Pratique & critique de la télévision dans Alfred Hitchcock Presents
1L’approche de la série Alfred Hitchcock Presents proposée par Gilles Delavaud, professeur en sciences de l’information, modifie sensiblement le regard porté sur ce programme, dont la figure de proue présente la particularité d’avoir servi à fonder la « politique des auteurs » dans la critique cinématographique française des années cinquante.
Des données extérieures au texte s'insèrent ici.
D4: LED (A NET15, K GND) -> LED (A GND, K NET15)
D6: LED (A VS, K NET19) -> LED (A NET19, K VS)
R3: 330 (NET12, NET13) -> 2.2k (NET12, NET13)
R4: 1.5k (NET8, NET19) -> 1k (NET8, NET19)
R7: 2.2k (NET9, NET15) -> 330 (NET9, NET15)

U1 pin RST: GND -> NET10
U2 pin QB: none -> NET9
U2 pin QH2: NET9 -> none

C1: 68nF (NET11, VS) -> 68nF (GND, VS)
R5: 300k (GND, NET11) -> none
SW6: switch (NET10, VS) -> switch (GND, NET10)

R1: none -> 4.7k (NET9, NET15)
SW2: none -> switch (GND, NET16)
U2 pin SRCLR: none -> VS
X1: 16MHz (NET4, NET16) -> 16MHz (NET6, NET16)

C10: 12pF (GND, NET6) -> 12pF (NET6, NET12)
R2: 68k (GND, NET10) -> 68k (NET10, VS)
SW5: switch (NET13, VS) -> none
Comment traiter en effet d’un ensemble qu’Alfred Hitchcock nous « présente », mais dont il ne réalise que dix‑sept épisodes sur deux cent soixante‑huit diffusés, suivant les critères établis par Truffaut, Chabrol, Rohmer et consorts, qui font du metteur en scène l’auteur principal d’un film ? Dans le même temps, il peut apparaître délicat de faire fonctionner une grille de lecture plus contemporaine où la figure du showrunner supervise une œuvre télévisuelle dont il est l’unique garant. D’une part, le degré d’implication d’Hitchcock sur la durée reste incertain, au long de sept années au cours desquelles il réalise par ailleurs six films, parmi lesquels North by Northwest, Vertigo et Psycho. D’autre part, les rôles de Joan Harrison (p. 212‑219) et de Norman Lloyd1 apparaissent avec le temps de plus en plus prépondérants. Leurs recherches de sujets et scénarios correspondants à la formule du programme pourraient, dans une certaine mesure, faire d’eux les principaux garants de la cohérence de la série, même si, paradoxalement, c’est en fonction de leur connaissance d’Hitchcock, qu’ils effectuent leurs choix artistiques (p. 32‑33).
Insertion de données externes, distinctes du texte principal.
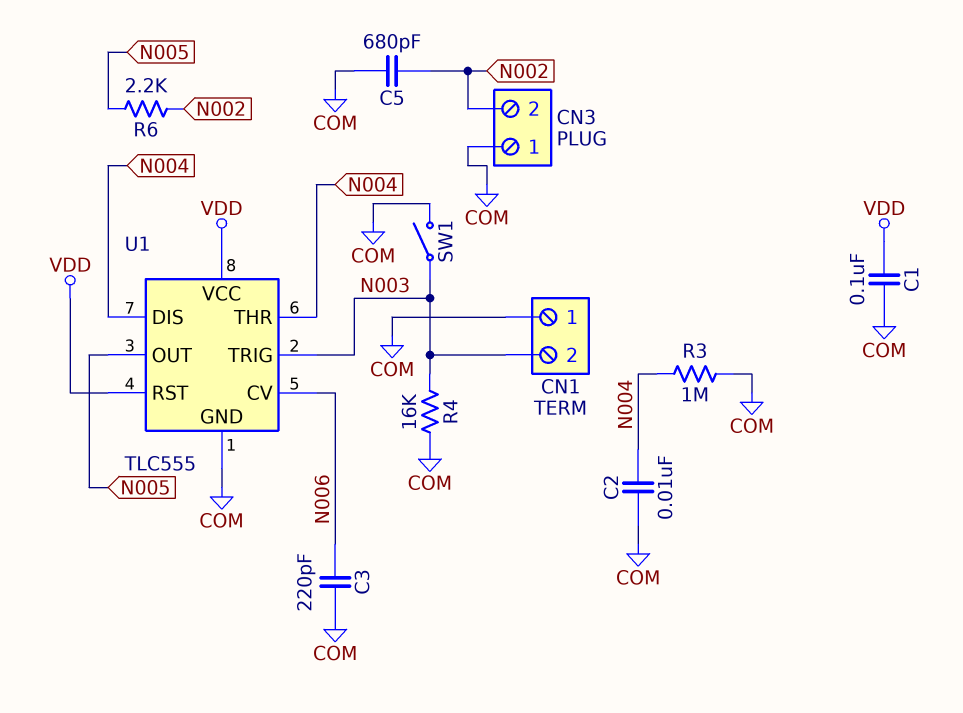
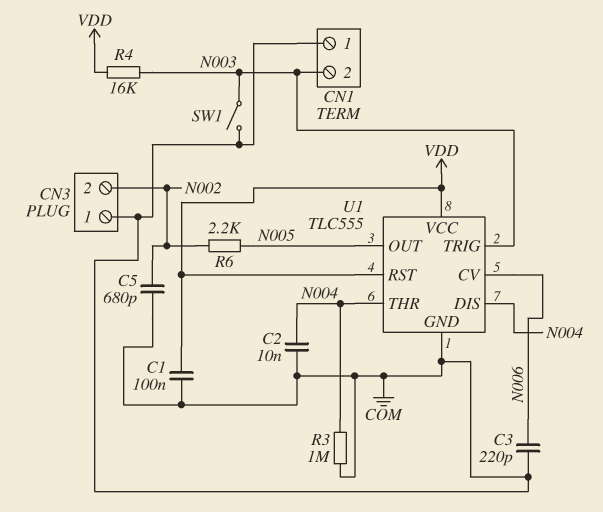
R4: 16k (COM, N003) -> 16k (N003, VDD)

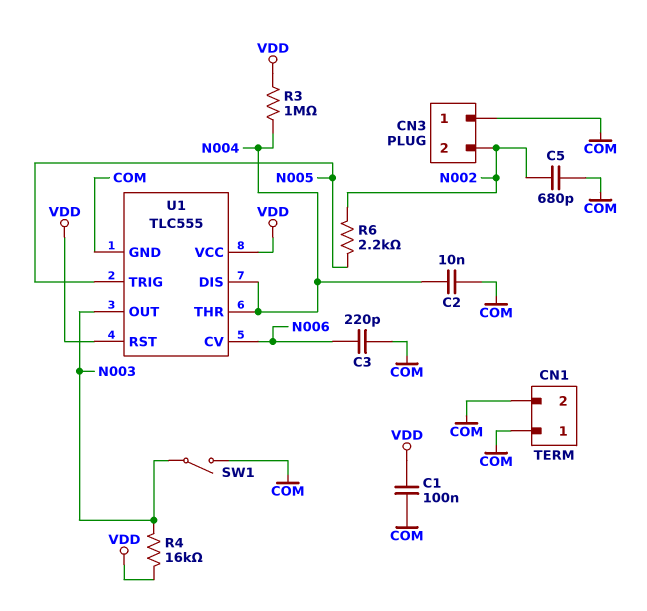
CN1 pin 2: N003 -> COM
R3: 1M (COM, N004) -> 1M (N004, VDD)
U1 pin OUT: N005 -> N003
U1 pin TRIG: N003 -> N005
Délimitations d’une œuvre télévisuelle
2En dressant le tableau de cette collaboration artistique, G. Delavaud manifeste d’emblée l’ambition de traiter non, une nouvelle fois, du metteur en scène Hitchcock à travers sa série mais bien de l’œuvre elle‑même. Les épisodes cités, ceux qui sont analysés plus en détail, sont donc pris dans l’ensemble du corpus et pas seulement dans le petit nombre qu’il a réalisé. Cet élargissement du champ d’étude s’accompagne d’une redéfinition d’un autre ensemble, celui de la demi‑heure d’Alfred Hitchcock Presents où la triade formée par la présentation, la fiction et la conclusion est entrecoupée de publicités (p. 78‑82).
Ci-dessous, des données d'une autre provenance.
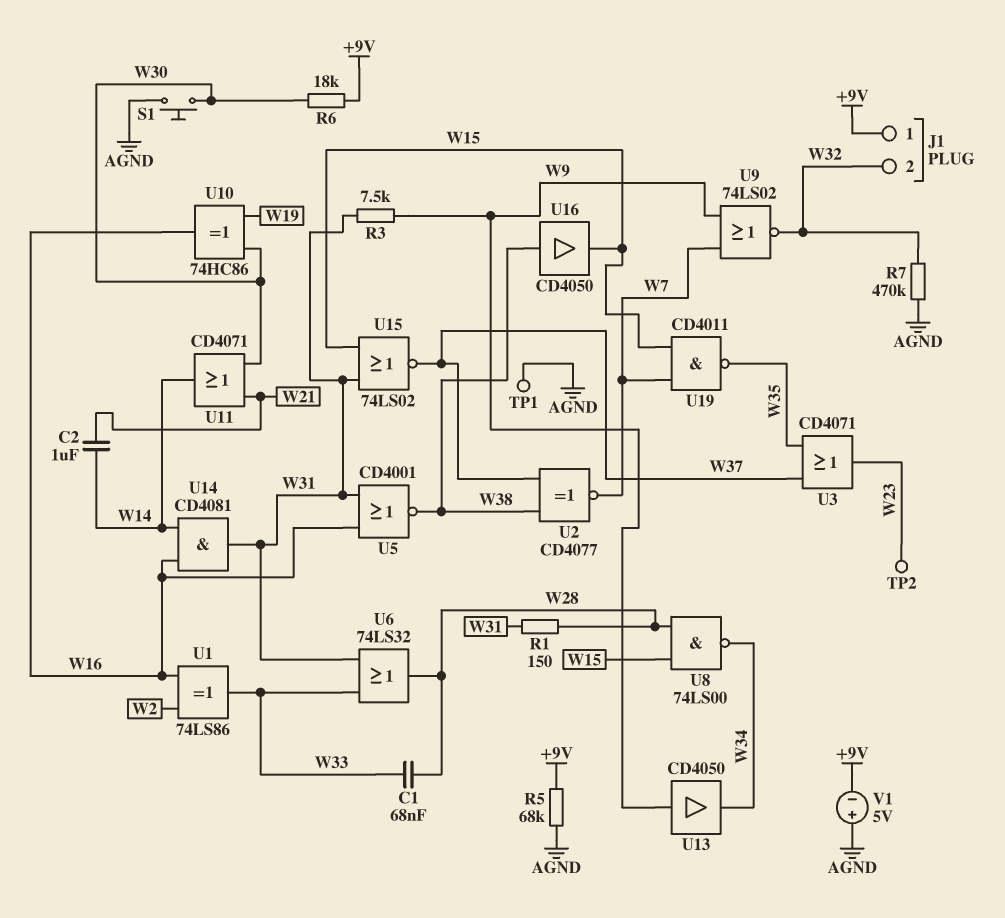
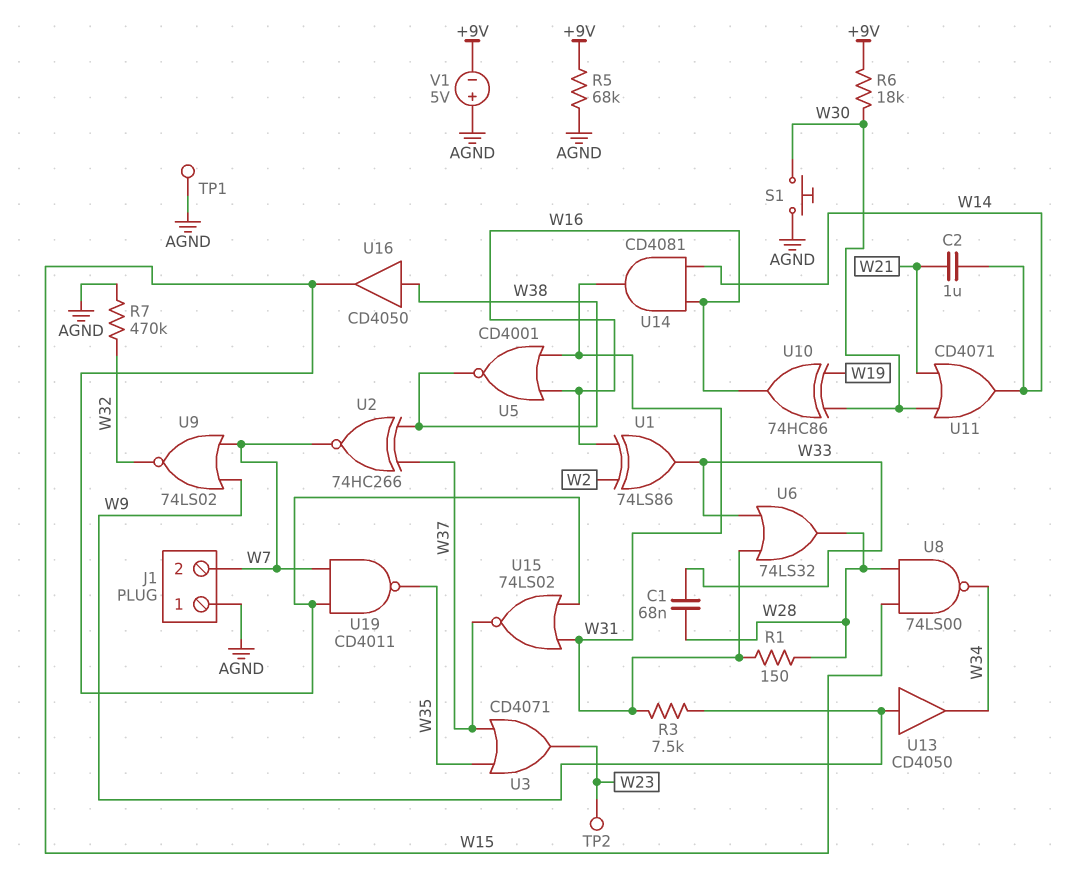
J1 pin 1: +9V -> AGND
J1 pin 2: W32 -> W7
U2: XNOR CD4077 (in W37, in W38, out W7) -> XNOR 74HC266 (in W37, in W38, out W7)

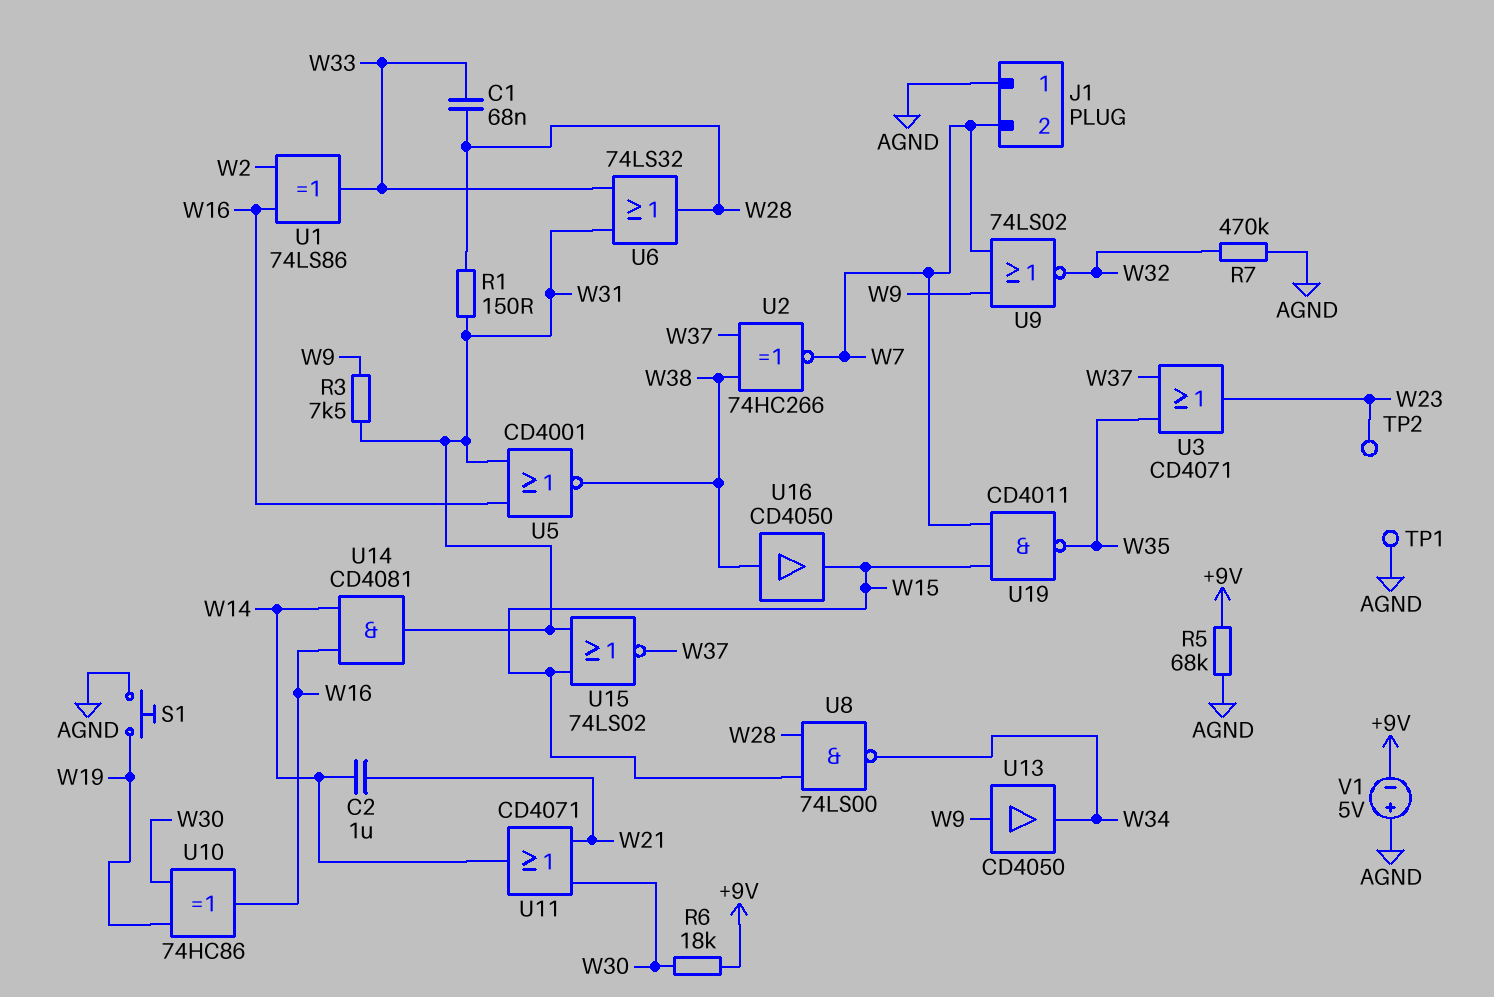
S1: button (AGND, W30) -> button (AGND, W19)

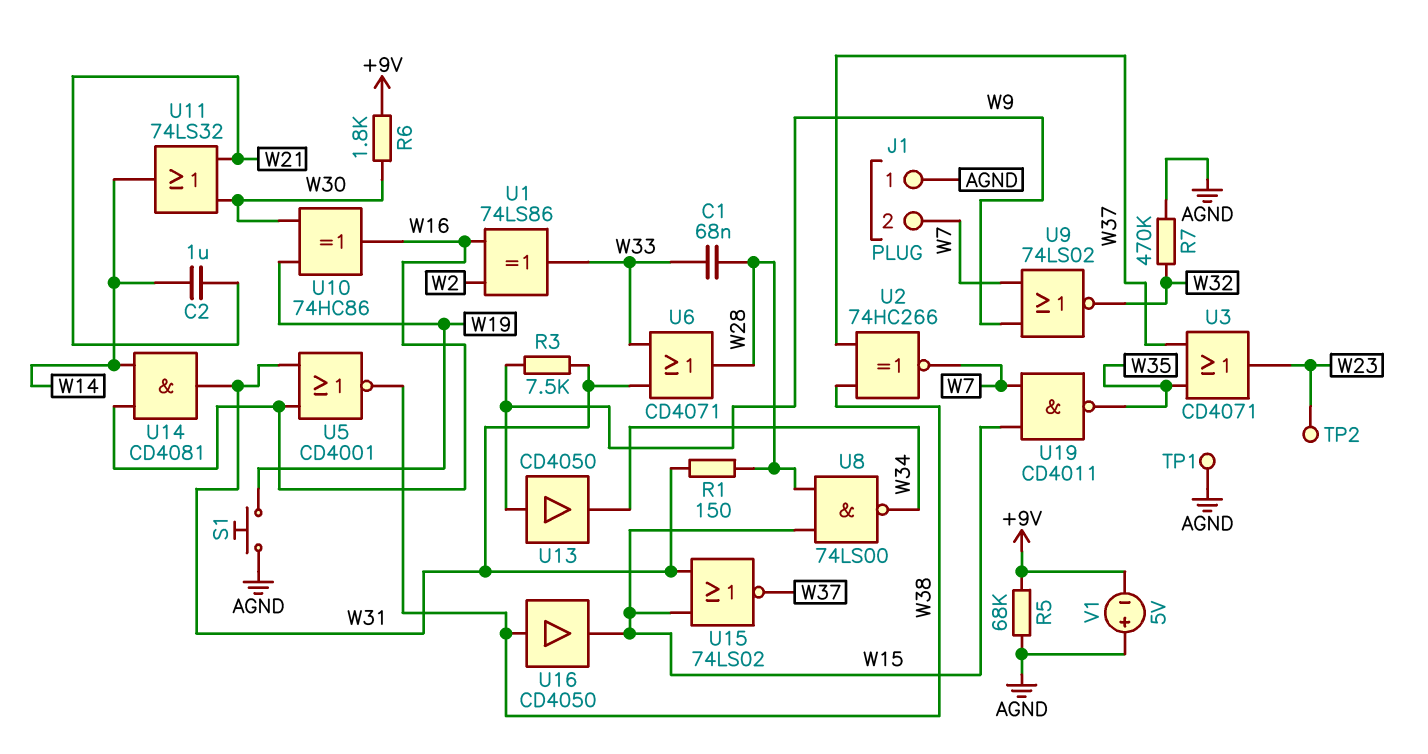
R6: 18k (+9V, W30) -> 1.8k (+9V, W30)
U6: OR 74LS32 (in W31, in W33, out W28) -> OR CD4071 (in W31, in W33, out W28)
U11: OR CD4071 (in W21, in W30, out W14) -> OR 74LS32 (in W21, in W30, out W14)

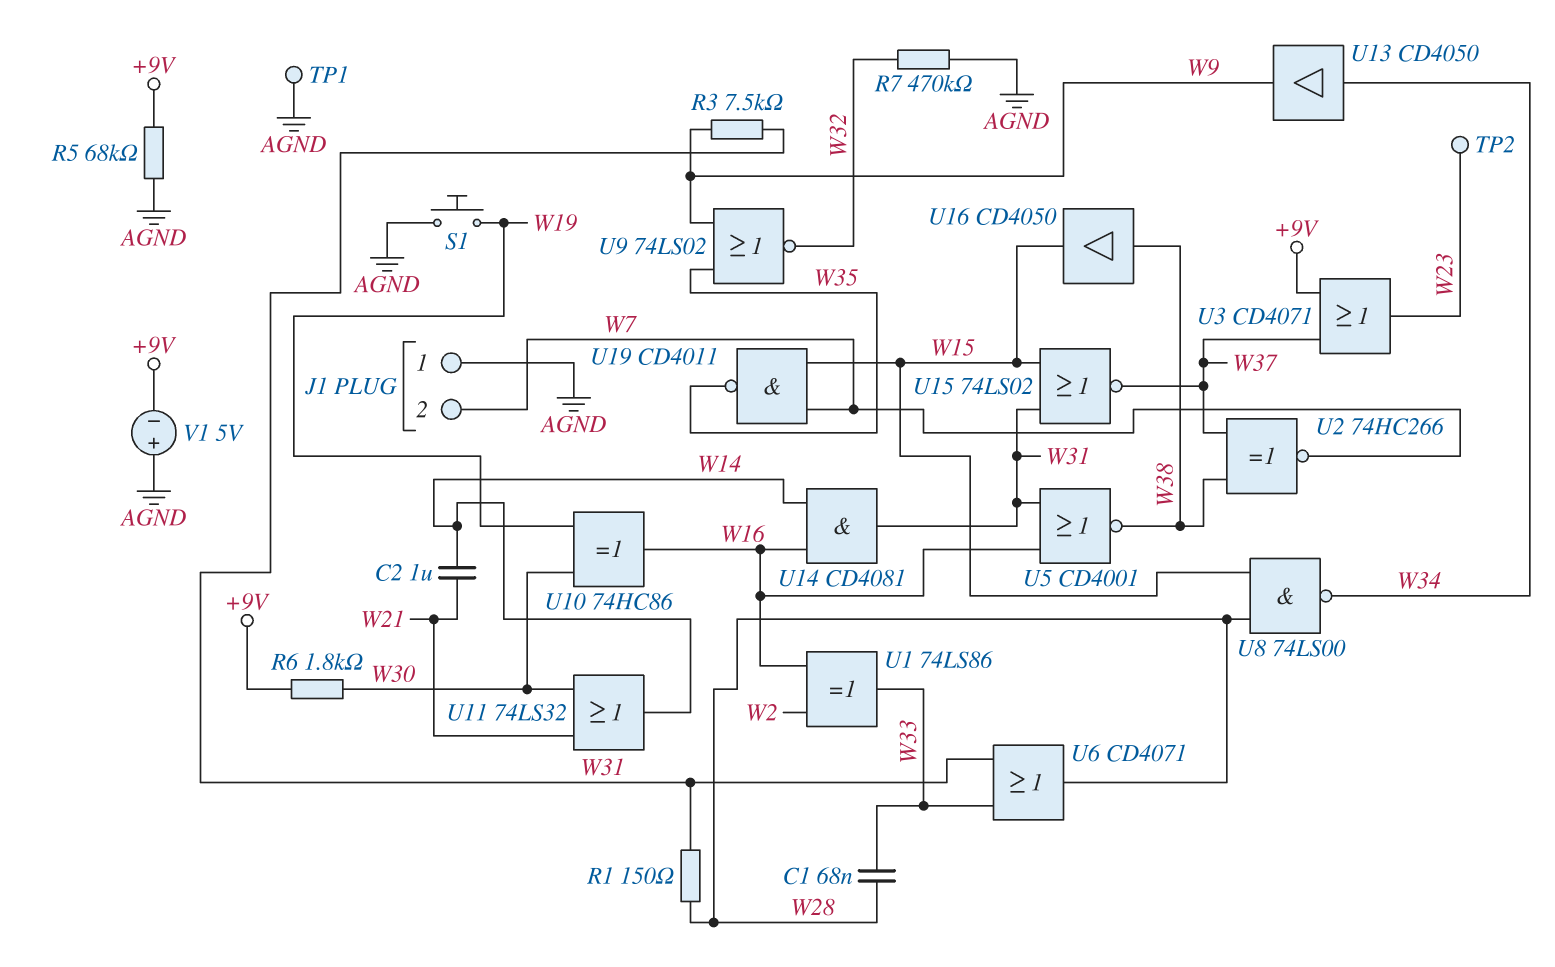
U3: OR CD4071 (in W35, in W37, out W23) -> OR CD4071 (in +9V, in W37, out W23)
U9: NOR 74LS02 (in W7, in W9, out W32) -> NOR 74LS02 (in W9, in W35, out W32)
U13: buffer CD4050 (in W9, out W34) -> buffer CD4050 (in W34, out W9)

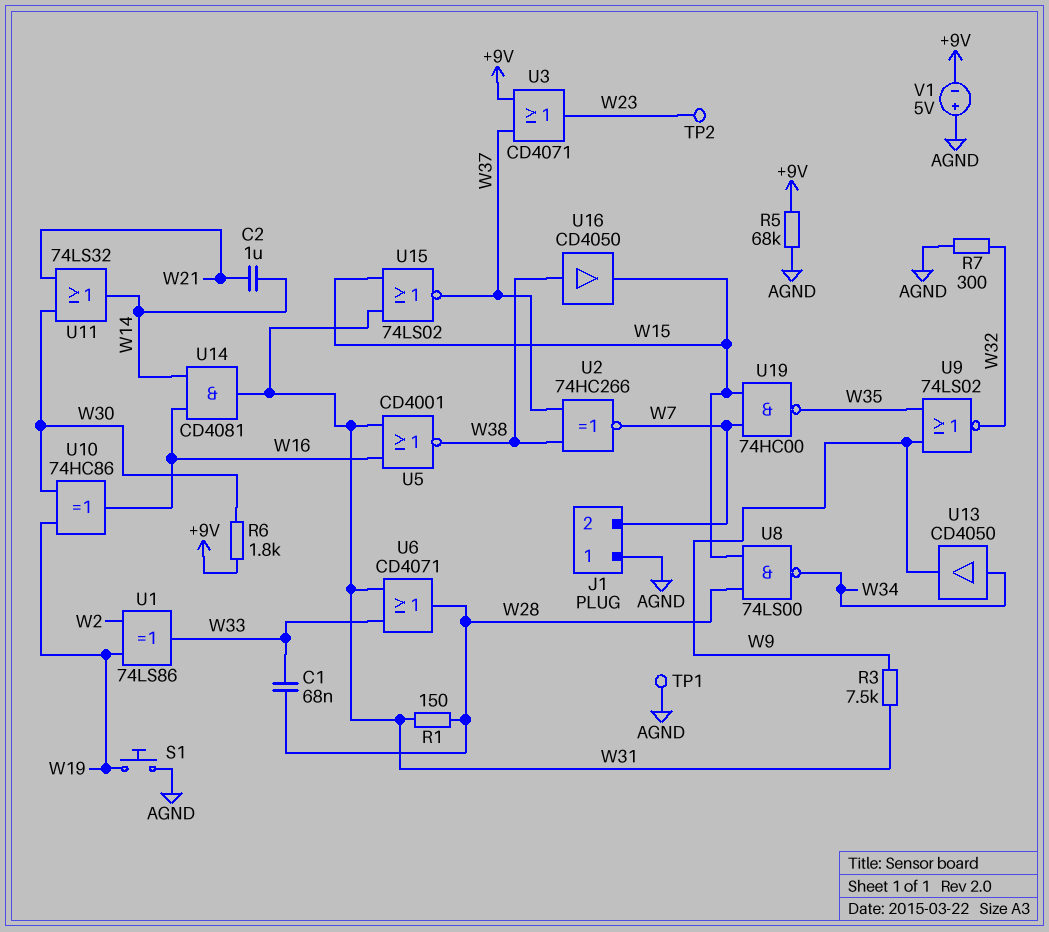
R7: 470k (AGND, W32) -> 300 (AGND, W32)
U1: XOR 74LS86 (in W2, in W16, out W33) -> XOR 74LS86 (in W2, in W19, out W33)
U19: NAND CD4011 (in W7, in W15, out W35) -> NAND 74HC00 (in W7, in W15, out W35)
3De cette approche doublement structurale (confrontation de tous les épisodes entre eux et de tous les éléments de chaque épisode tels que les reçoit le téléspectateur) se dégagent des lignes de force qui valent à l’échelle de l’ensemble des sept saisons. Ainsi, Hitchcock présentateur ne se résoudra jamais à accepter comme naturelles ou indifférentes les interventions publicitaires. Rejetant la posture de complicité élogieuse avec les annonceurs, caractéristique d’autres présentateurs de l’époque, il exprimera sur tous les tons son acrimonie envers ces réclames, dont il lui est, comme producteur de programme télévisé, impossible de s’affranchir. Un autre principe constant de la série touche au contenu des récits eux‑mêmes, qui sont des crimes projetés ou commis dans le cadre familial, souvent au sein de couples ordinaires (p. 186‑187). Quant à la structure des épisodes, elle est invariable aussi et synthétisée par Norman Lloyd : « suspense, with a twist » (p. 88).
4G. Delavaud attire notre attention, en revanche, sur des références plus occasionnelles à des débats de l’époque, qu’il s’agisse de la montée de la délinquance juvénile — ou de sa plus grande visibilité — et de ses causes, ou encore du rôle assigné à la télévision entre l’ambition civique de formation de citoyens des uns et la volonté, chez d’autres, de développer un outil commercial. Les problèmes de l’alcoolisme, du retour des blessés de guerre ou du contrôle de la vente d’armes à feu trouvent aussi un écho dans plusieurs fictions de la série (p. 164‑178).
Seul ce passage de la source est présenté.